Unfortunately, the fact that most Irish opinion is innately conservative allowed those who are supposed to represent those who think that way to become complacent and take their support for granted. Fine Gael may talk the talk about embodying intrinsic middle-class decency, and of empathising with aspiration; that's why left-wing zealot George Galloway refers to the party contemptuously as "Irish Tories". But if only that was true. To realise how misguided Galloway is, imagine Enda Kenny delivering the speech which David Cameron gave last week.
There are people in FG who surely understand the sentiments which underpinned that address -- they're there, if you look hard enough -- but at a national level, FG has just let itself morph comfortably into a box-ticking party of wishy-washy, European-lite social democrats. Where were those traditional voters going to go, after all? There was no other home for them.
In government, Fine Gael has not stood behind the strivers; it has crippled them. The bankers were bailed out; the developers had Nama; the Quinns and the FitzPatricks had their friends to help them back on their feet -- but the coping classes, to borrow that perenially perceptive phrase, had no one looking out for them. Their reward for trying to do the right thing was instead to be saddled with the blame when it all went wrong.

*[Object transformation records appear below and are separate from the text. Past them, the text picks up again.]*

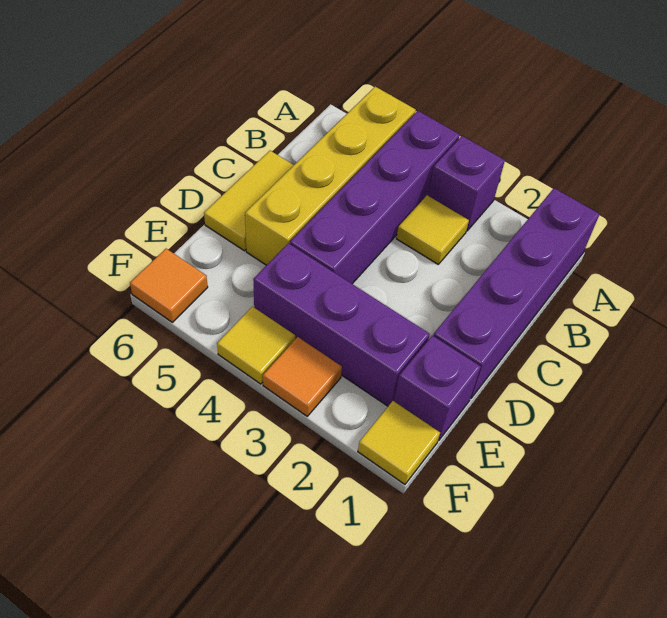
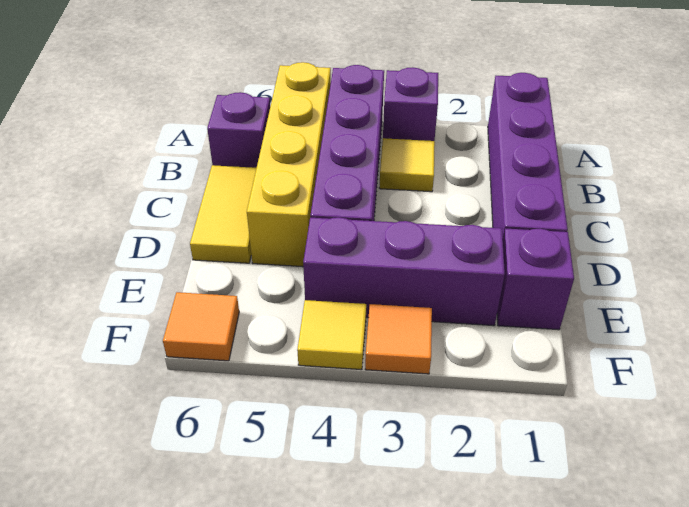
none -> purple brick B6 level 1
yellow tile F1 level 1 -> none

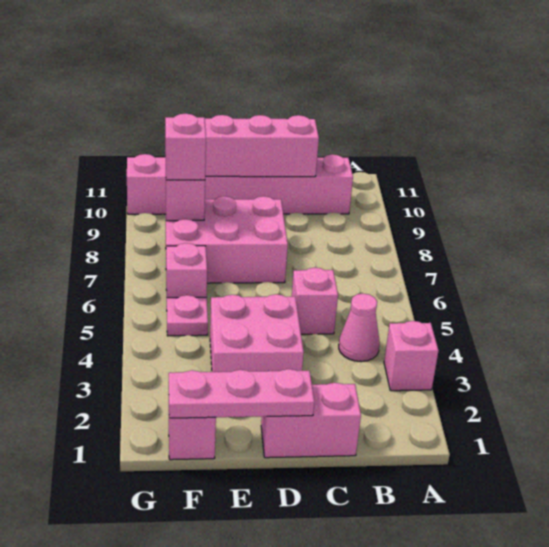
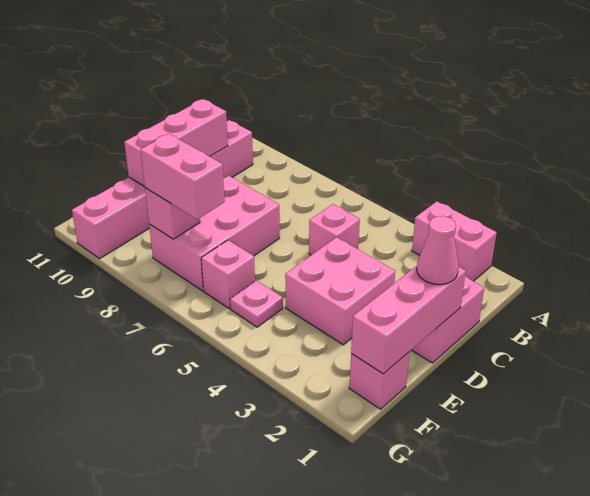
pink brick A3 level 1 -> pink brick A2:A3 level 1
pink cone B4 level 1 -> pink cone D1 level 3
pink plate D1:F1 level 2 -> pink brick D1:F1 level 2
pink brick F8 level 3 -> pink brick F7:F8 level 3

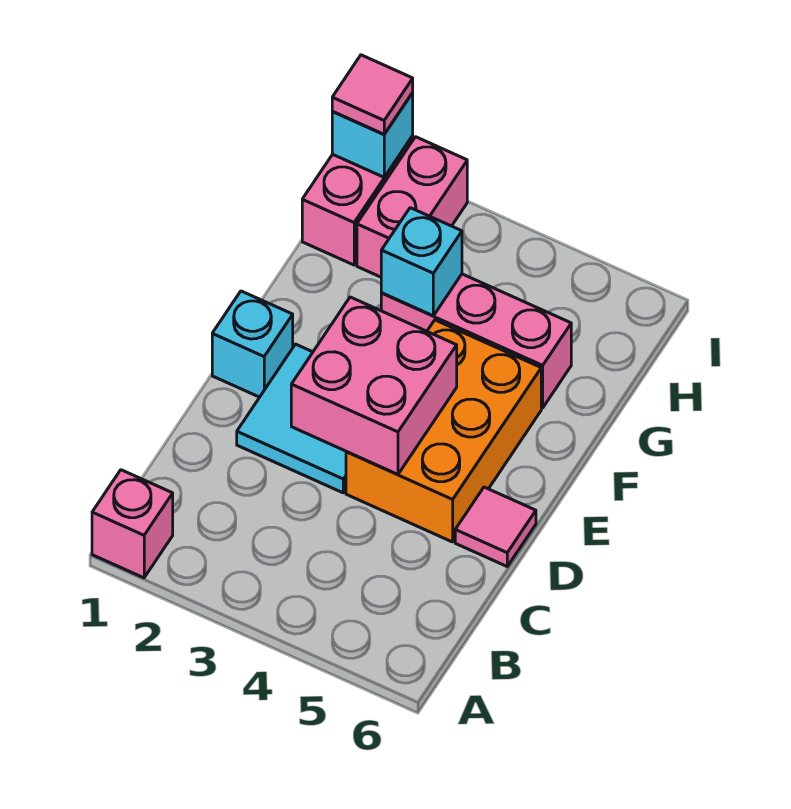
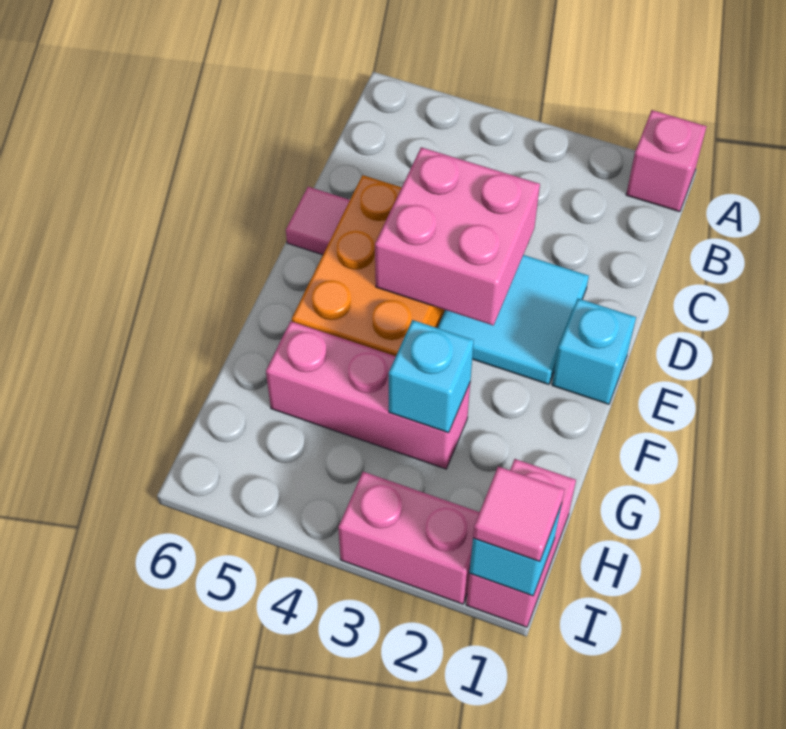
pink brick H2:I2 level 1 -> pink brick I2:I3 level 1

Even the Taoiseach insulted them by telling the world they "went mad with borrowing". Now they're ready to face the challenge of becoming a leaner nation; of tackling welfare and vested interests in the public sector and the trade unions; but they still have no one to champion their cause, to harness their good instincts and turn it into political will. No wonder that, far from being an aspiration nation, we're now a desperation nation.
Irish politics is undergoing something of an identity crisis. Who stands for what? Micheal Martin, to his credit, has tried to get Fianna Fail to ask itself what it stands for; FF, though, is suspicious of introspection. FG and Labour, meanwhile, are coming to the realisation that they have a hollow at their core and may stand for nothing more than the exercise of executive power -- and emasculated, Troika-curtailed power at that.

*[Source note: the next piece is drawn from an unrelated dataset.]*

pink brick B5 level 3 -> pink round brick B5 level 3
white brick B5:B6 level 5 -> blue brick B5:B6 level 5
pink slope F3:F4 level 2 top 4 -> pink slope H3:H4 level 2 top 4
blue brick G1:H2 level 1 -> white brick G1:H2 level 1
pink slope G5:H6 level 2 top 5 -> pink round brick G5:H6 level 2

The left continues to rise, but will never break through the glass ceiling of Ireland's inner conservatism. Somewhere in this flux there has to be a place for a vibrant, muscular centre-right party who can represent that now-suppressed spirit of aspiration.
The Progressive Democrats dream died, but it doesn't mean the vacuum which they sought to fill does not exist. The want-to-be-better-offs in Ireland simply don't want Fine Gael sheep in wolf's clothing anymore; they don't want straw men and women who talk tough on Croke Park and then dive for shelter when the trade unions start doing an Apache rain dance.

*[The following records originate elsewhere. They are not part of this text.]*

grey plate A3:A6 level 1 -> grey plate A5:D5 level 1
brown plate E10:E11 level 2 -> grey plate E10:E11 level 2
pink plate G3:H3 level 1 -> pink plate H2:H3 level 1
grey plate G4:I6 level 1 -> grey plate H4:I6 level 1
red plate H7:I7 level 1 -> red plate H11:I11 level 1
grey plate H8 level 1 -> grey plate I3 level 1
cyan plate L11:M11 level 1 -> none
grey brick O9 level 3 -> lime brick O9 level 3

It's about time Ireland reclaimed that old Tory mantle from the English. It belonged to us first. What we need now is real Irish Tories : rebels, outlaws, who can take on the vested interests and stand behind the middle class, who want homes not unrepayable debts, and businesses not handouts, because those people have always been the backbone of this country and always will be -- and, as David Cameron said, "we should never, ever be ashamed of saying so".